Have a click from me *click*
(, Thu 5 Jun 2008, 16:08, closed)
@HappyLittleTulip
you know what he looks like?

and you are still alive?
(, Thu 5 Jun 2008, 16:09, closed)
@Vipros
We will all know..... very soon...
(, Thu 5 Jun 2008, 16:22, closed)
Vipros won't
He won't be there.
*thumbs down*
(, Thu 5 Jun 2008, 16:27, closed)
every day
the fact that I'm not going to be able to make it to the bash saddens me more...

this in turn worries me slightly as I am becoming more attached to you bunch of weirdoes ;-)

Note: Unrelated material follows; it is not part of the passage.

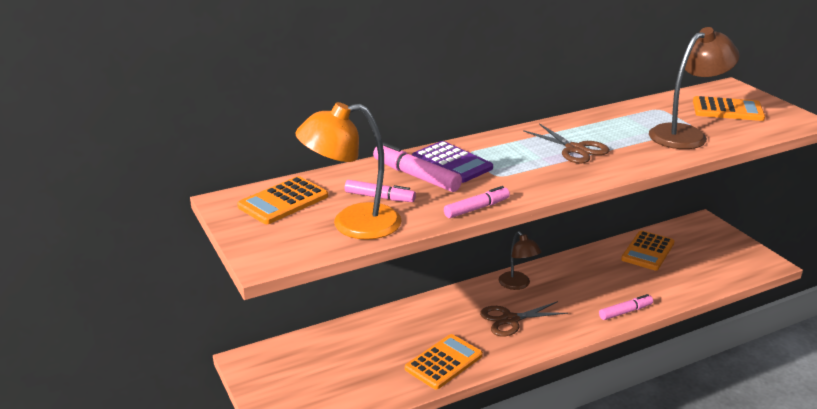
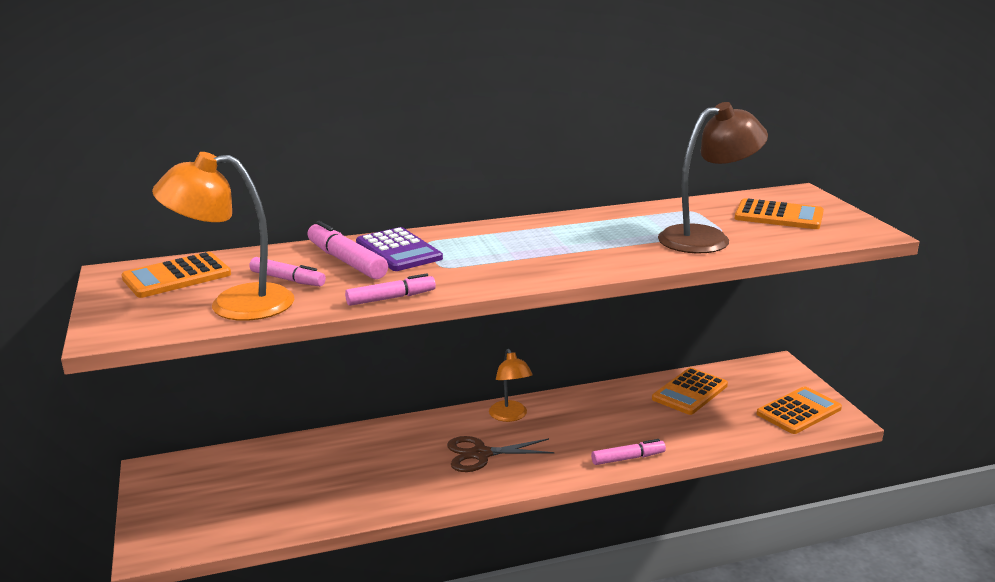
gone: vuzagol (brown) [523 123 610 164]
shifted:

there's going to be all kinds of "in person" in-jokes, I just know it!
(, Thu 5 Jun 2008, 16:36, closed)
^ You're rubbish.
You NEED to come along.
(, Thu 5 Jun 2008, 16:50, closed)
I know
but I just cannae do it!
(, Thu 5 Jun 2008, 16:58, closed)
Hey...
...at least you're being missed! I'm not going and no one has complained.

*wallows in self pity*
(, Thu 5 Jun 2008, 17:02, closed)
that was only the second time someone has complained
and it was Kaol the first time too...
(, Thu 5 Jun 2008, 17:04, closed)
Oh
he does complain a lot, doesn't he?
We'll go next time.
(, Thu 5 Jun 2008, 17:05, closed)
I really want to
Meat Meet you both.
(, Thu 5 Jun 2008, 17:08, closed)
Likewise!
Will attend the next one (even though I'm terrified!).
(, Thu 5 Jun 2008, 17:11, closed)
I think we should have a bash nearer my place
and then I'd be more likely to be able to go ;-)

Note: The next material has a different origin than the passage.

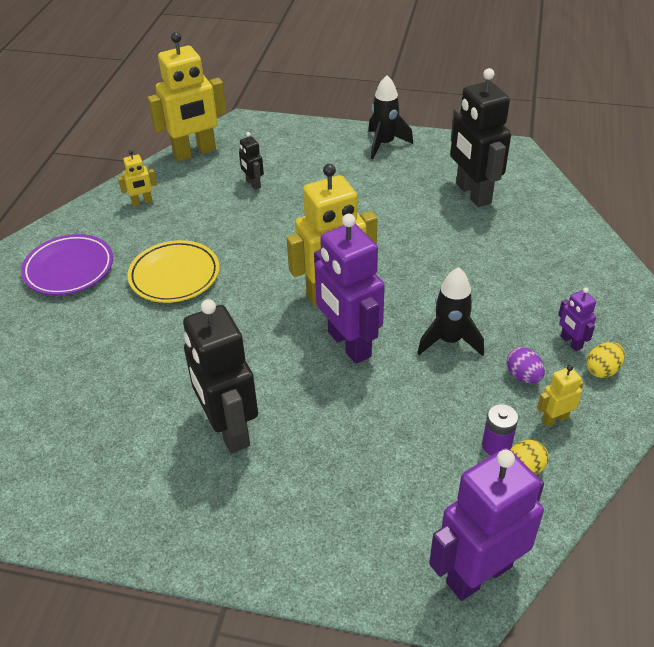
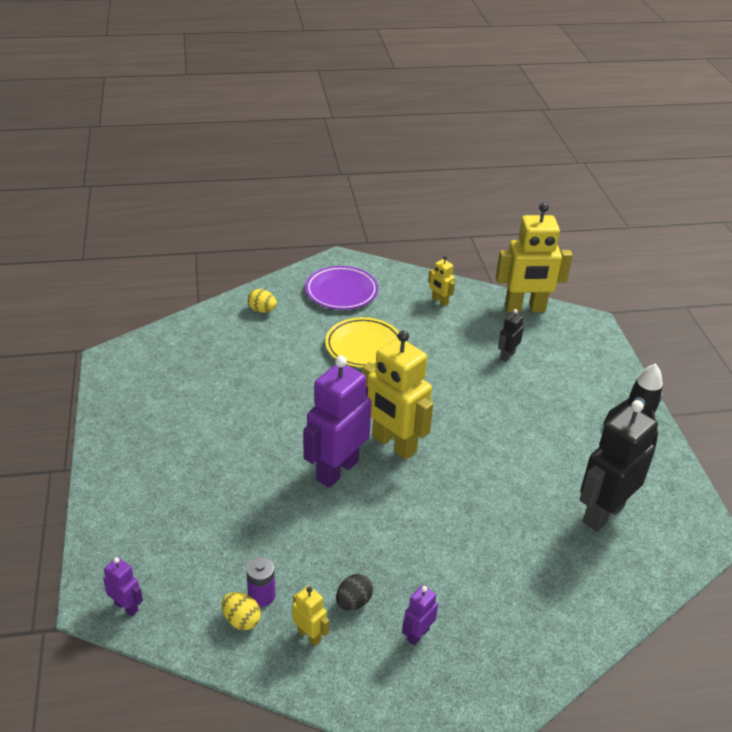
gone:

@Kaol: how do you do the strikethrough thing, sometimes I need it

I look forward to meeting these peeps, particularly as my first meeting-people-off-the-internet experience involved me drinking 3 bottles of vodka in a weekend. and becoming nocturnal.
(, Thu 5 Jun 2008, 17:12, closed)
alive, alive-oh
indeed, I am alive!

*gloats*
(, Thu 5 Jun 2008, 17:13, closed)
Like:
{s} whatever {/s}
But with a pointy bracket instead of a {
(, Thu 5 Jun 2008, 17:14, closed)
nice
cheers

right, I'm off for today

cheers
(, Thu 5 Jun 2008, 17:17, closed)
But
where does Vipros live? Is it past Zone Six? Is there anything past Zone Six?
(, Thu 5 Jun 2008, 17:17, closed)
The only thing
past zone 6, is Amersham.

*shudders*

Don't even go there.

incidentally if you're in London, Davros is coming down on the 19th June for a pint or two. Check the calender for more details.
(, Thu 5 Jun 2008, 17:46, closed)
Exeter
pretty fucking far past zone 6 ;-)
(, Thu 5 Jun 2008, 18:37, closed)
I studied in that place of great learning...
Exmouth (stop laughing) so I too am vaguely familiar with Exeter. Possibly in Zone 43, but very appealing all the same.
(, Fri 6 Jun 2008, 0:37, closed)
Dear sweet mother of Jesus, Kaol.
I had no idea you were so normal.

*clicks*
(, Fri 6 Jun 2008, 8:57, closed)
For next time...
Remember it's "I'd rather throw you down the stairs..."
(, Fri 6 Jun 2008, 10:44, closed)
I now want an axolotl!
Only problem is, I wouldn't be able to tell people I had one, for fear of mispronouncing it.